Trading in their guns and ski masks for PCs, today’s bank robbers are fleecing banks and their customers from behind keyboards, according to Richard Domingues Boscovich, assistant general counsel of Microsoft’s Digital Crimes Unit.
“Today’s thieves quietly lurk in the shadows of cyber-space where they employ computer code to target banks, businesses and customers to make off with millions of dollars without ever cracking a safe,” he said in a Microsoft on the Issues blog post. While the financial industry grapples with this problem, Microsoft has been steadily beefing up its online threat-monitoring capabilities.
The Redmond, Wash.-based software maker has been involved with some recent high-profile botnet takedowns, including Citadel and Caphaw. Last year, Microsoft announced that it had worked with the FBI to disrupt Citadel, a botnet believed to be responsible for at least a half-billion dollars in consumer and business losses.
“I think it will be a very, very aggressive and disruptive action—it’s a full takedown,” Boscovich told eWEEK’s Robert Lemos in the wake of Citadel’s collapse. “We’d love to say we get 100 percent, a kill shot like with Rustock, but given the number of bots involved and the complexity and logistics, we think we will be successful if we have a good, disruptive action driving up their cost of doing business.”
Now, Microsoft is bringing some of that expertise to the financial industry at large with a new pilot program.
Describing the FS-ISAC “as the global financial industry’s go-to resource for cyber- and physical-threat intelligence analysis and sharing,” Boscovich said that the program embodies “a new collaboration with the FS-ISAC to share cyber-threat intelligence, free of charge, to better protect our mutual customers and partners.” The initiative involves making Microsoft’s Cyber Threat Intelligence Program feed freely available to FS-ISAC members.
The feed, distributed by Microsoft’s Azure cloud computing service, provides near real-time information on malware infestations affecting more than 67 million IP addresses.
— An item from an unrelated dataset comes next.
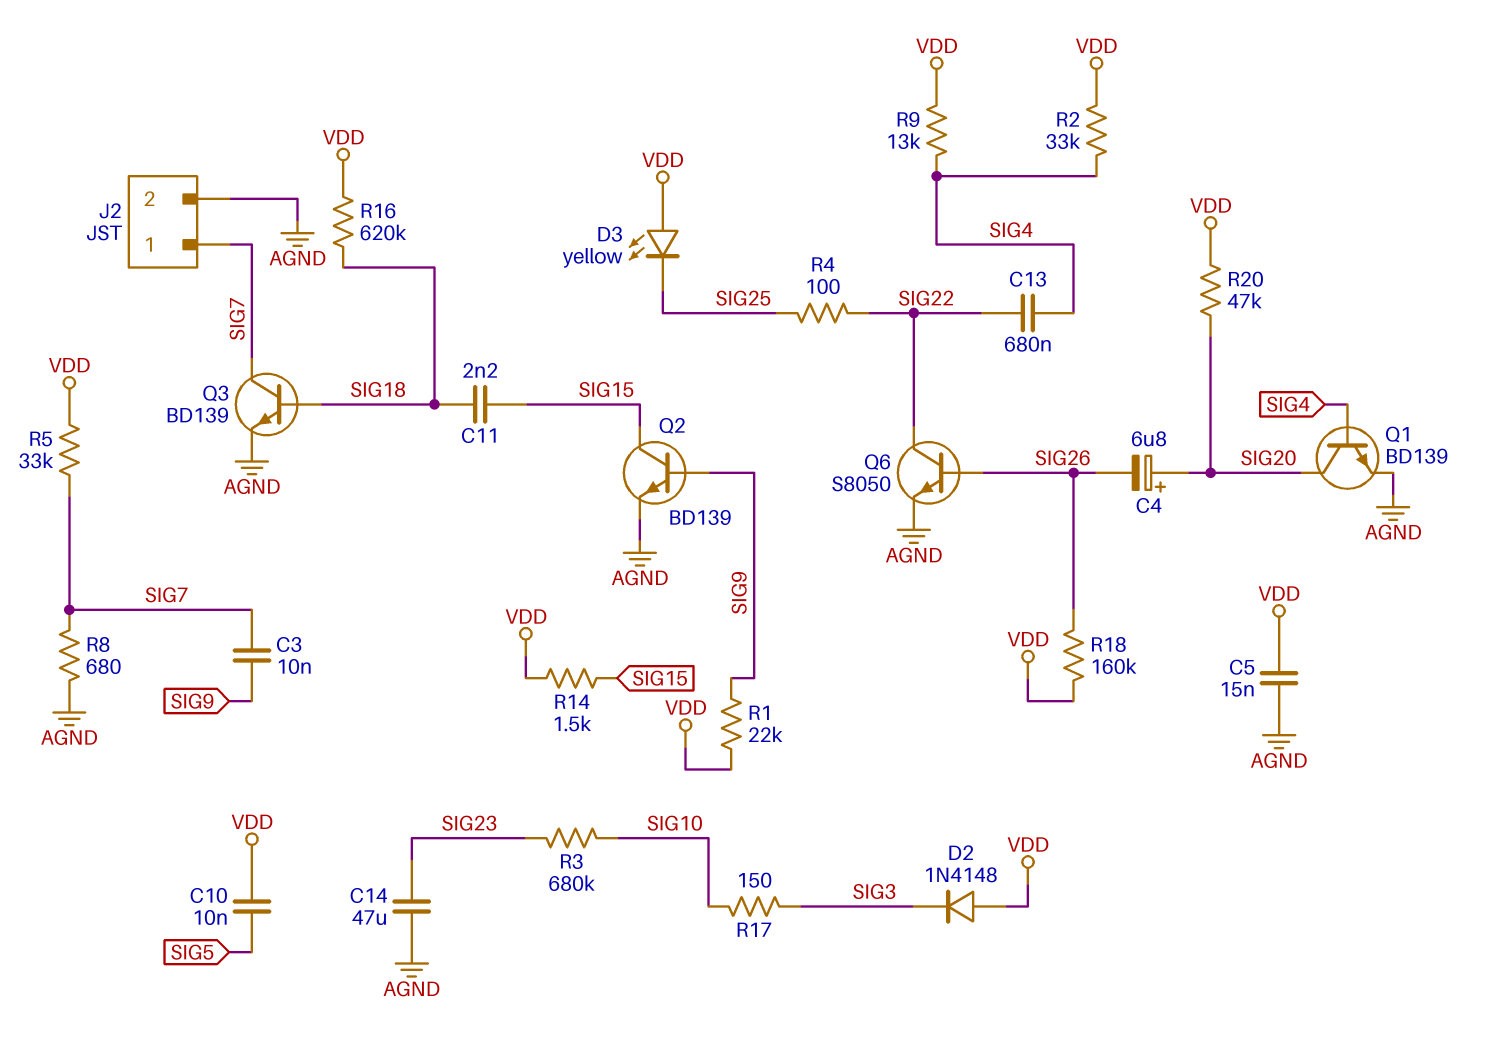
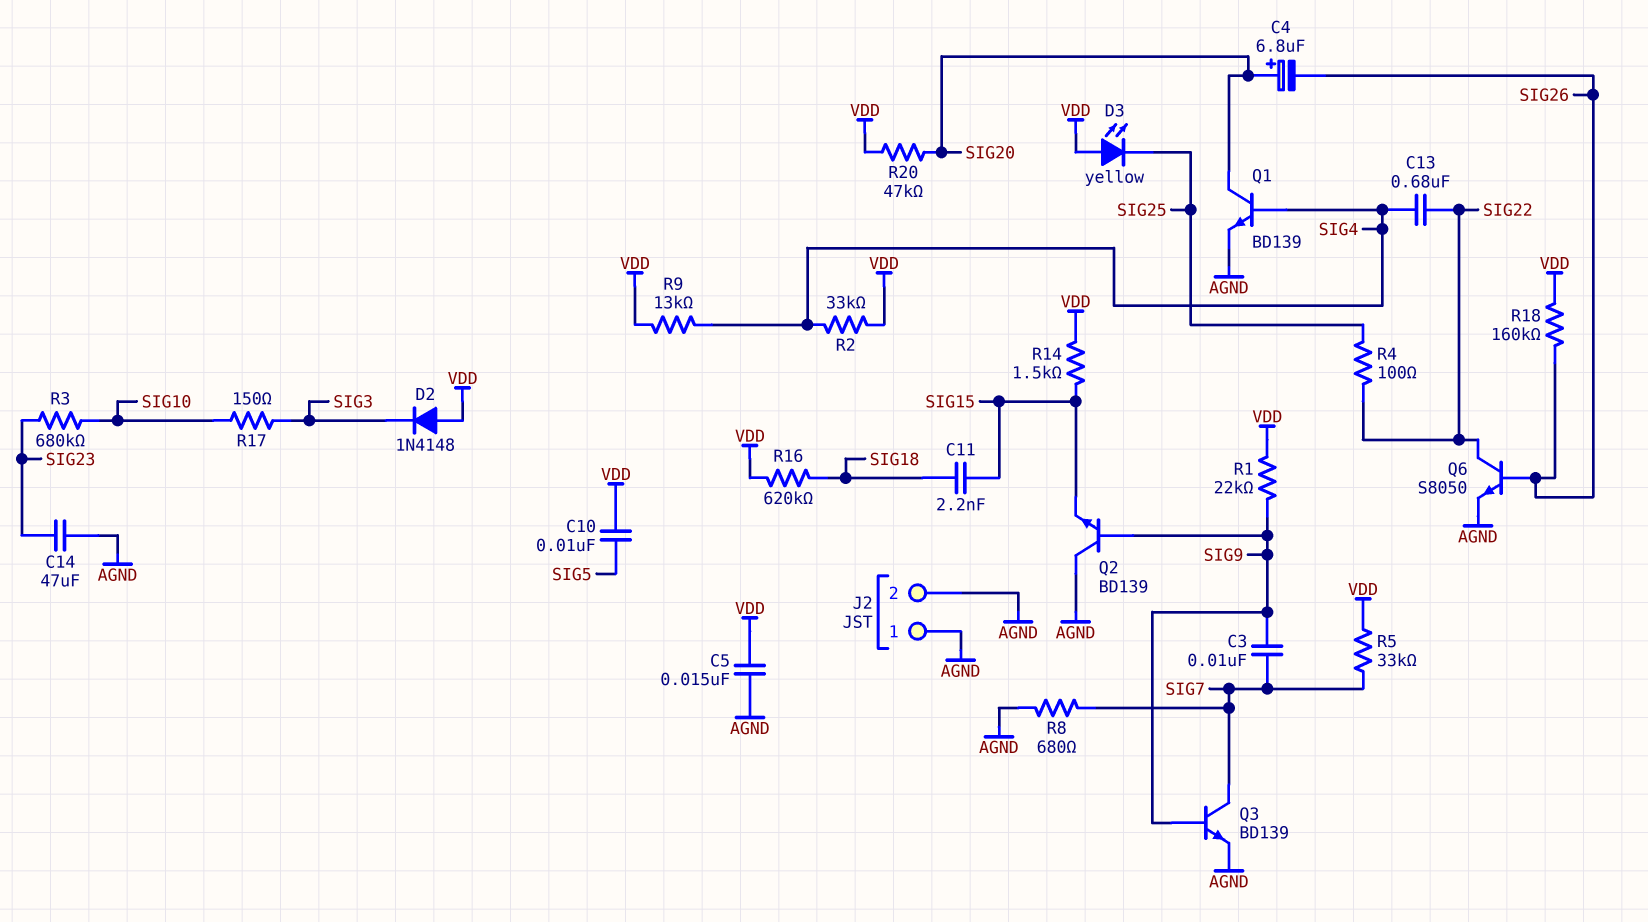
J2 pin 1: SIG7 -> AGND
Q2: NPN BD139 (B SIG9, C SIG15, E AGND) -> NPN BD139 (B SIG9, C AGND, E SIG15)
Q3: NPN BD139 (B SIG18, C SIG7, E AGND) -> NPN BD139 (B SIG9, C SIG7, E AGND)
Banks and other financial institutions can then leverage that data to detect infection on their networks, stopping potential breaches.
The financial industry—all businesses, in fact—have reason to safeguard personal information.
A new survey from HyTrust highlights the growing frustration felt by consumers following major breaches at Target, Home Depot and other retailers. Nearly half of respondents (45.6 percent) said that at the moment a breach occurs, which can expose sensitive personal and financial information, any companies involved should be considered criminally negligent.
“This collaboration will provide valuable intelligence into the global threat landscape affecting the financial services industry, including distributed denial-of-service attacks and financial botnet attacks,” stated Boscovich. “Together, we’ll be able to better protect FS-ISAC’s members and Microsoft customers from cyber-threats.”